In India, women are said to hold a subordinate position. It is said that they are simply child-bearing machines. Such views are thrust upon us by certain writers who pretend to intimately know the manners and customs of the Hindus. But they know next to nothing about the Hindu life.

But the keen observer of the inner life of Hindu society will have no difficulty in discovering that the poorest Indian villager loves his wife as tenderly and as affectionately as the most refined mortal on earth. In his obscure cottage,

Unseen by man’s disturbing eye, love shines
Curtained from the sight
Of the gross world, illumining
One only mansion with her light.

The women of Kelambakam freely enter into conversation, in which intelligence and wit are combined, which will convince even the most superficial observer that they are not so stupid as they are sometimes represented to be.

Overall Picture

Kelambakam is a little world in itself, having a government of its own and preserving intact the traditions of the past in spite of the influences of a foreign government and a foreign civilization.

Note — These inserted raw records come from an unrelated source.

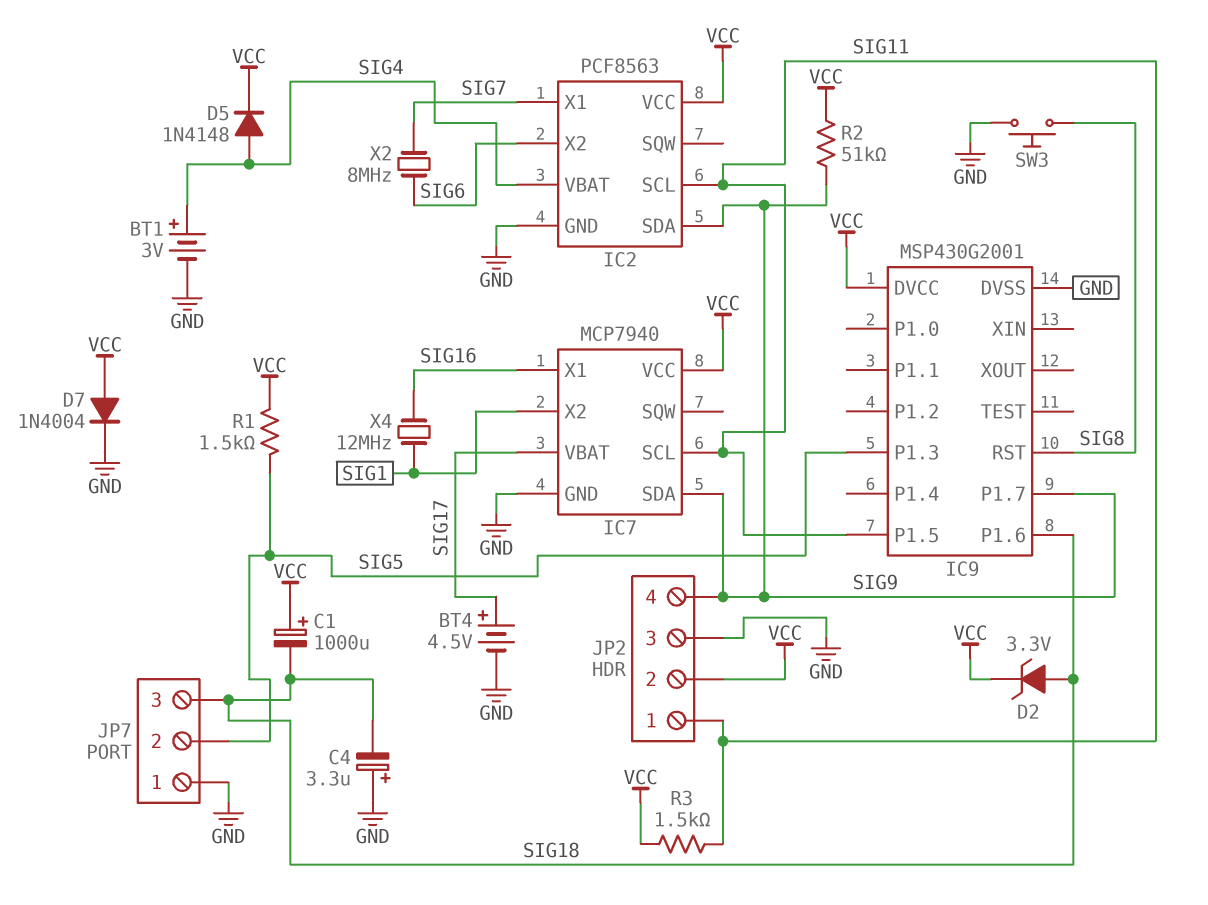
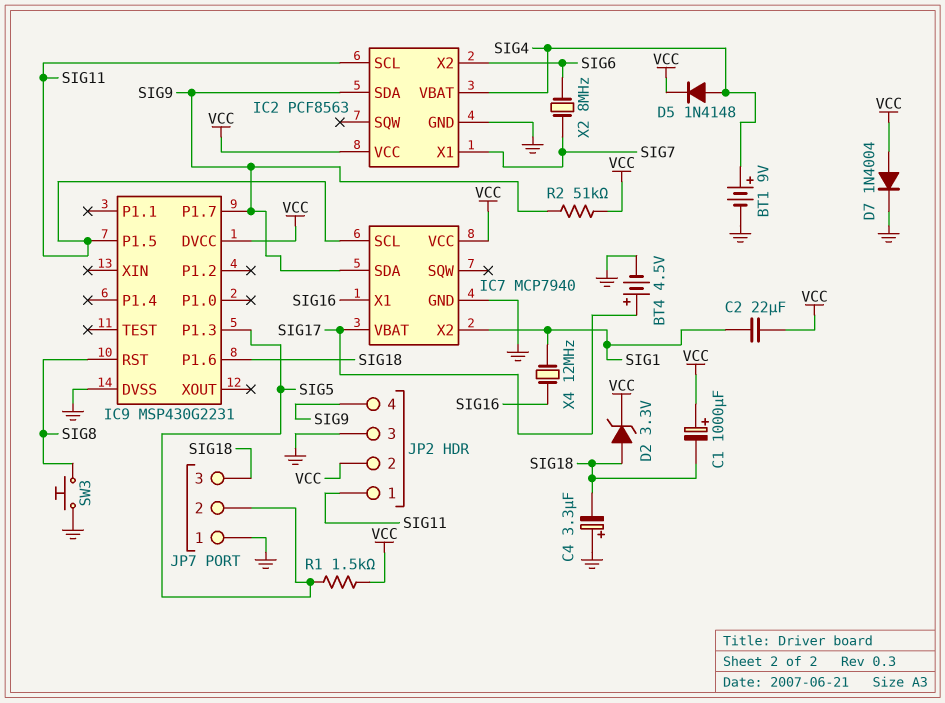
BT1: 3V (plus SIG4, minus GND) -> 9V (plus SIG4, minus GND)
C2: none -> 22uF (SIG1, VCC)
IC9: MSP430G2001 -> MSP430G2231
R3: 1.5k (SIG11, VCC) -> none

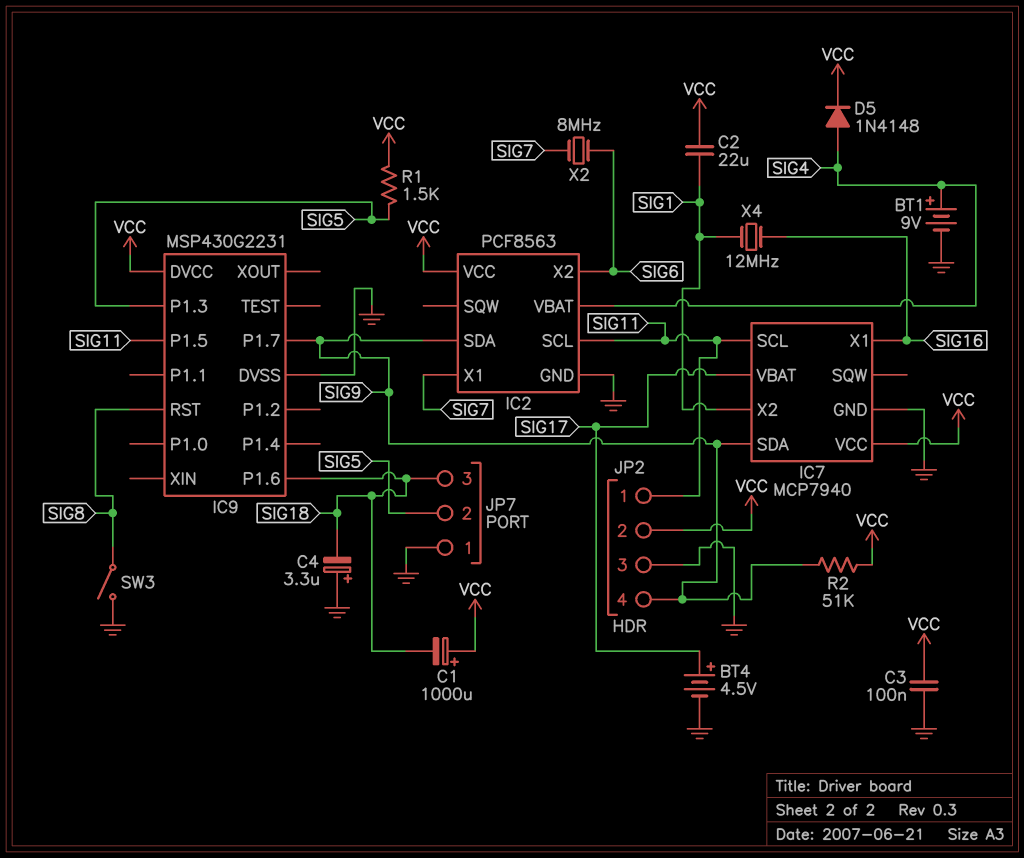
C3: none -> 100nF (GND, VCC)
D2: zener 3.3V (A SIG18, K VCC) -> none
D7: diode 1N4004 (A VCC, K GND) -> none
SW3: button (GND, SIG8) -> switch (GND, SIG8)

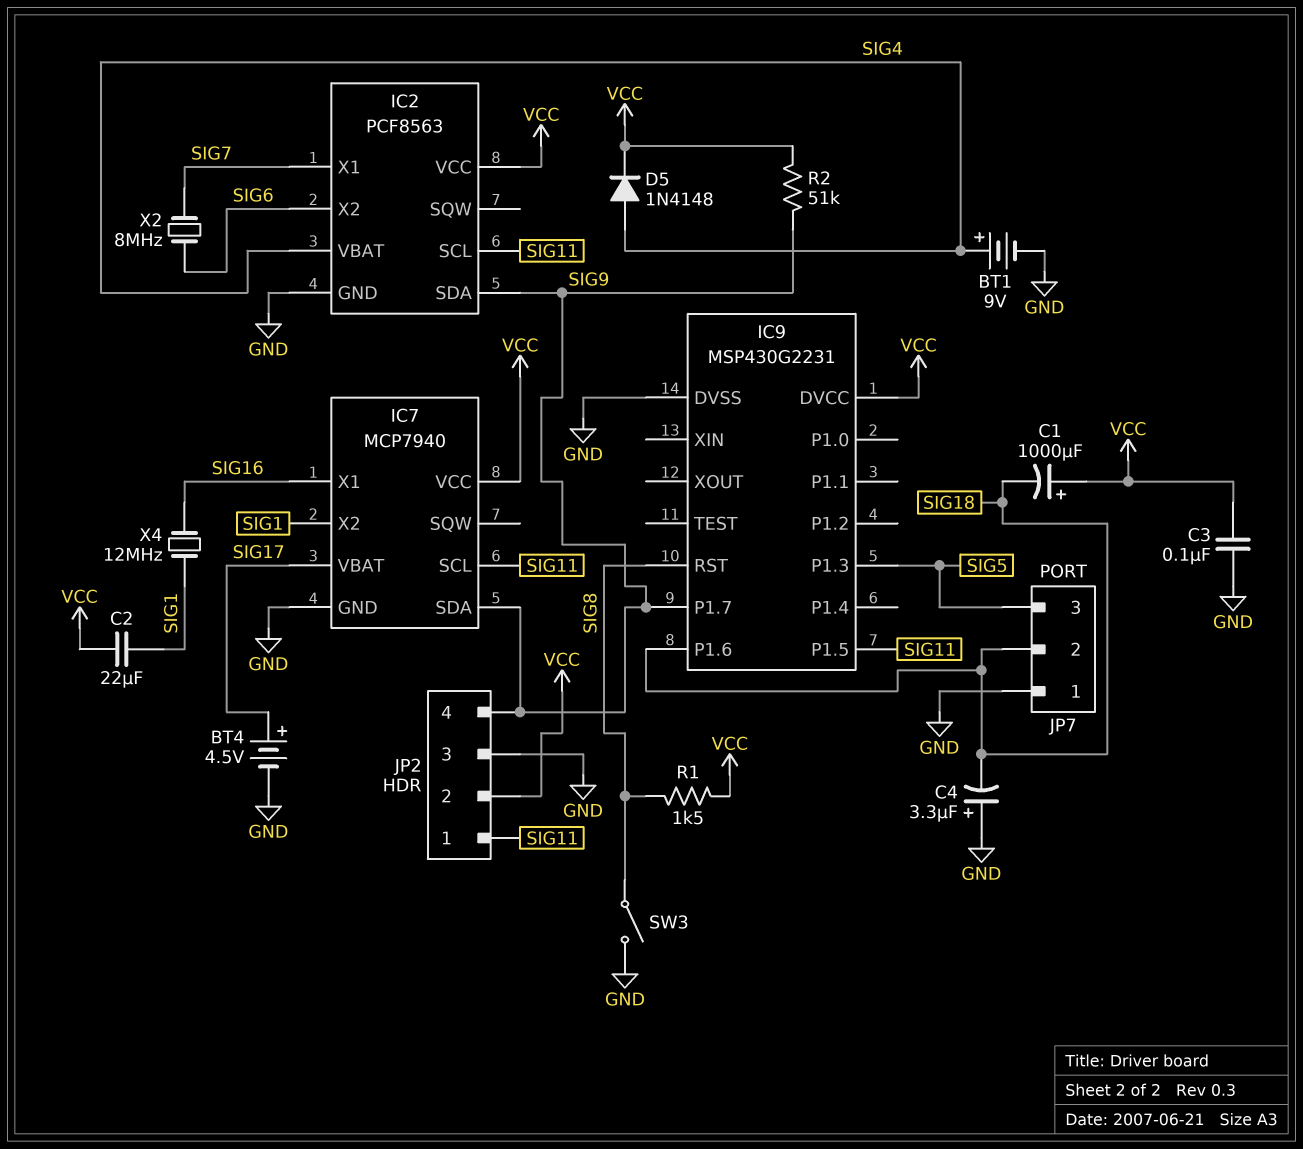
JP7 pin 2: SIG5 -> SIG18
JP7 pin 3: SIG18 -> SIG5
R1: 1.5k (SIG5, VCC) -> 1.5k (SIG8, VCC)

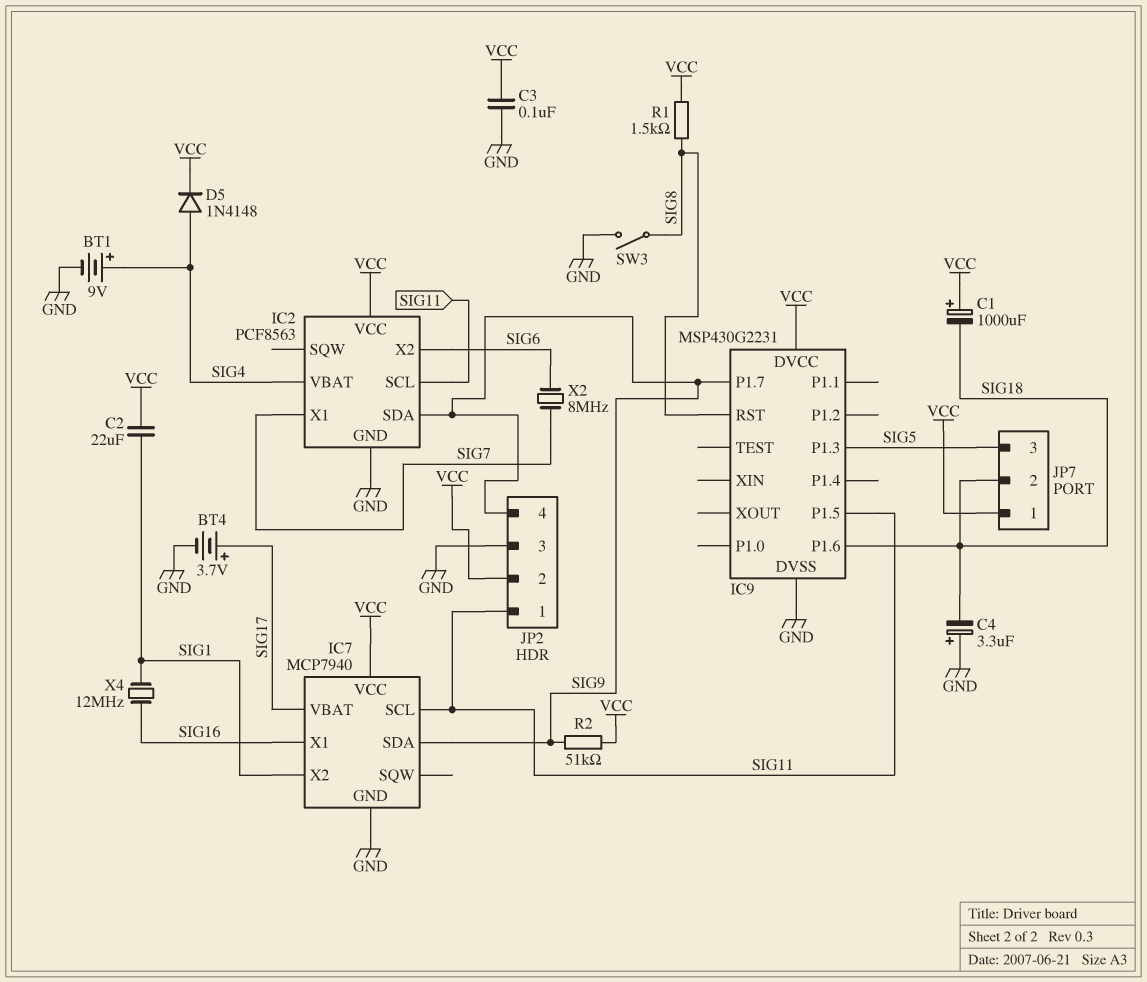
BT4: 4.5V (plus SIG17, minus GND) -> 3.7V (plus SIG17, minus GND)
JP7 pin 1: GND -> VCC

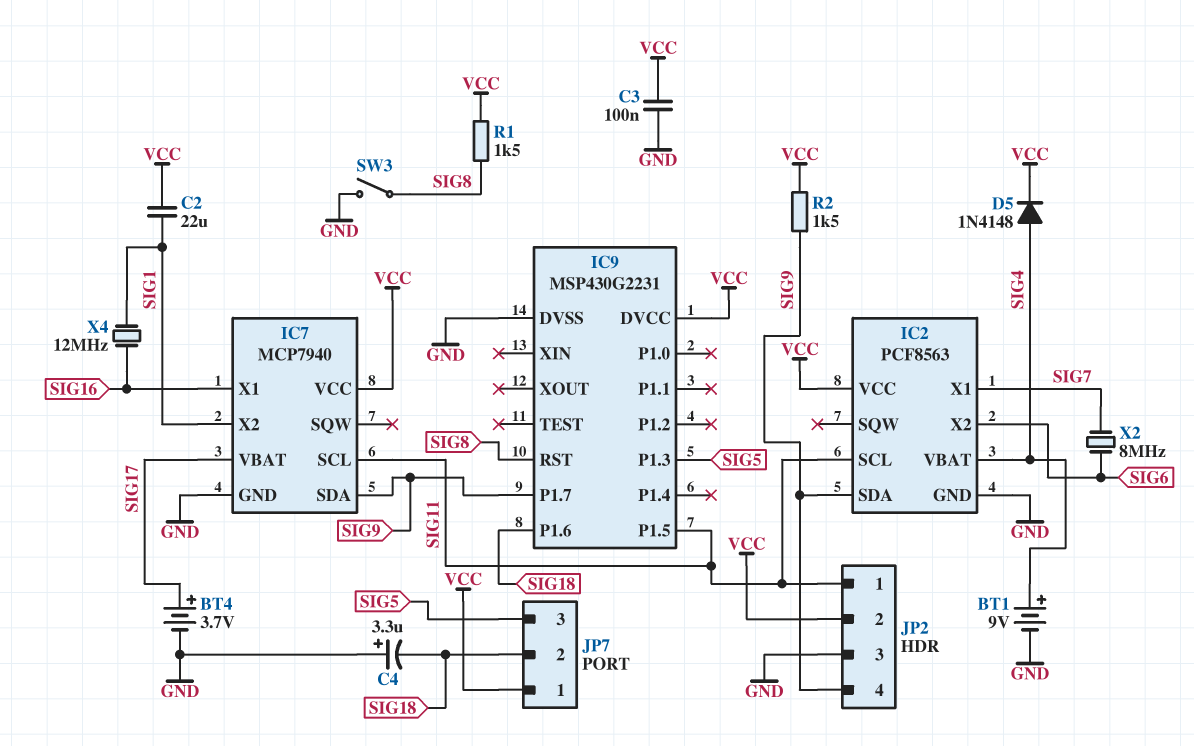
C1: 1000uF (plus VCC, minus SIG18) -> none
R2: 51k (SIG9, VCC) -> 1.5k (SIG9, VCC)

Every member of the little state of Kelambakam regularly performs the duties allotted to him, and everything works like a machine. Those that render service for the upkeep of the village constitution are either paid in grain or have some lands allotted to them to be cultivated and enjoyed free of rent.

The doings of those who govern them and things political are nothing to them. It is enough for them if Providence blesses them with periodical rains, if their lands bring forth plenty to sustain them and their children and to preserve unruffled the quiet, even tenor of their lives.

This policy of non-interference and indifference to what passes outside his own sphere has been the main characteristic and, in fact, the guiding principle of the Indian villager from time immemorial.

Closing Notes

Life in an Indian Village is truly delightful book. But it is also a book of loss. An unfortunate attitude and approach that Hindus blindly copied from the colonial British was to theorise their own practical life. Over the last 150 years, the attitude has become an ingrained habit with Hindus. The amount and scale of damage that this has done is incalculable. The British had an imperial reason to do this: to study the Hindu society to the last atom in order to break it, in order to retain their hold on India. What excuse did Hindus have to continue the same vile habit even after “independence?”

Grant Duff makes an extremely pertinent observation in his foreword to the book:

The reader will see that no good can be effected for these people, but only much harm, by introducing European methods of Government, foreign to their characters and conditions. What we can do is to enable these myriad little worlds to live in peace, instead of being perpetually liable to be harried and destroyed by every robber or petty tyrant who could pay a handful of scoundrels to follow him.

To their credit, the British largely left our villages alone. The Nehruvian machinery with its handful of Congress and Communist scoundrels pulverised our villages by first corrupting the Sanatana value system that underscored the lifestyle sketched in this book.

If the mandarins manning our education policy perchance have some free time, they would do a great national service by scouring our vast and valuable archives for such books and prescribing excerpts and summaries as lessons for our schoolchildren.

Postscript

I searched the Internet for information on Kelambakam and found a Wikipedia entry on it. This is how it reads:

Kelambakkam is a suburban and residential neighbourhood of Chennai, India. It is located in the south-eastern portion of the city along the Old Mahabalipuram Road (OMR), and is about 5 km from Siruseri IT park and 12 km from Sholinganallur junction… Kelambakkam is considered as the southern gateway to Chennai city on OMR Road. Kelambakkam comes under Thiruporur Taluk of Chengalpattu district.

In other words, Kelambakkam is today a completely unrecognisable, foreign land created in less than 130 years.